Chicken Eggplant Khoresh
Chicken Eggplant Khoresh is a bell pepper stew and is often served during festive occasions in Iran. The mediterranean dish comes with a zesty flavor and can feed a party of 4.
- 4 tablespoons of oil
- 1 whole chicken or 4 large pieces of chicken
- 1 large chopped onion
- 2 crushed garlic cloves
- 14 ounce of can chopped tomatoes
- 1 cup of water
- 3 sliced eggplants
- 3 bell peppers (red, green, and yellow) seeded and sliced
- 2 tablespoons of lemon juice
- 1 tablespoon of ground cinnamon
- salt and ground black pepper
How To Prepare:
- Heat 1 tablespoon of the oil in a large saucepan or flameproof casserole, and fry the chicken or chicken pieces on all sides for about 10 minutes or until golden all over. Add the onion and fry for 4-5 more minutes, until the onion is golden brown.
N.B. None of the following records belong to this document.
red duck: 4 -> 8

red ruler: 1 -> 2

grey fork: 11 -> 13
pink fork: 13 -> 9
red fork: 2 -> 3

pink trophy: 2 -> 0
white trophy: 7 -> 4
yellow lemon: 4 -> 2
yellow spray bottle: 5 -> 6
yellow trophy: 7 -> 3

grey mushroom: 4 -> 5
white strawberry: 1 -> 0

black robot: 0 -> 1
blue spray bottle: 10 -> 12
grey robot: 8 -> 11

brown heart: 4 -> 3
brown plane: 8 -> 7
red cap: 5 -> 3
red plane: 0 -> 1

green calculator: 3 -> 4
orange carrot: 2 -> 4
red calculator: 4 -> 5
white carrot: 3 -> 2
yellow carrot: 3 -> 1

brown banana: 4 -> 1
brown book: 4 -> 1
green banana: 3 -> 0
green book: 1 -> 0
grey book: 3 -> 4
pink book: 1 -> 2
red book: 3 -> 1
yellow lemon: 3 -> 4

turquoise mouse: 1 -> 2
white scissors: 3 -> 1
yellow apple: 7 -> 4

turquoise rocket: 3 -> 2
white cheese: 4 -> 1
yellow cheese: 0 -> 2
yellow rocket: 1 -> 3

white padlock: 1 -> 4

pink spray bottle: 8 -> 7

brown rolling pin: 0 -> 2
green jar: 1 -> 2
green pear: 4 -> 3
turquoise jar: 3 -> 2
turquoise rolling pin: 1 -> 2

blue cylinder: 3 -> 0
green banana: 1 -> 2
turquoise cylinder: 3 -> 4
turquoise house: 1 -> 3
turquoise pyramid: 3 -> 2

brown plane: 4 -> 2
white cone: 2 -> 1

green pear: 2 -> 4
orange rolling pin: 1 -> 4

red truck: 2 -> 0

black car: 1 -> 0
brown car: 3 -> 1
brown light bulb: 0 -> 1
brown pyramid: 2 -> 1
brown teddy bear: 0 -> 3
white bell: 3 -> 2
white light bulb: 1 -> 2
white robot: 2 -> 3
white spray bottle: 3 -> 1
- Add the crushed garlic, chopped tomatoes and their liquid, water and seasoning. Bring to a boil, then reduce the heat and simmer slowly, covered, for 10 minutes.
- Meanwhile, heat the remaining oil and fry the eggplant to batches until light golden. Transfer to a plate with a spatula. Add the peppers to the pan and fry for a few minutes, until slightly softened.
- Place the eggplant slices on the chicken or chicken pieces and then add the peppers. Sprinkle the lemon juice and cinnamon on top, then cover and continue cooking over low heat for about 45 minutes or until the chicken is cooked through.
- Transfer the chicken to a serving plate and spoon the eggplant and peppers around the edge. Reheat the sauce if necessary, adjust the seasoning and pour onto the chicken eggplant Khoresh. Serve with rice!
You can substitute zucchini for some or all of the eggplant.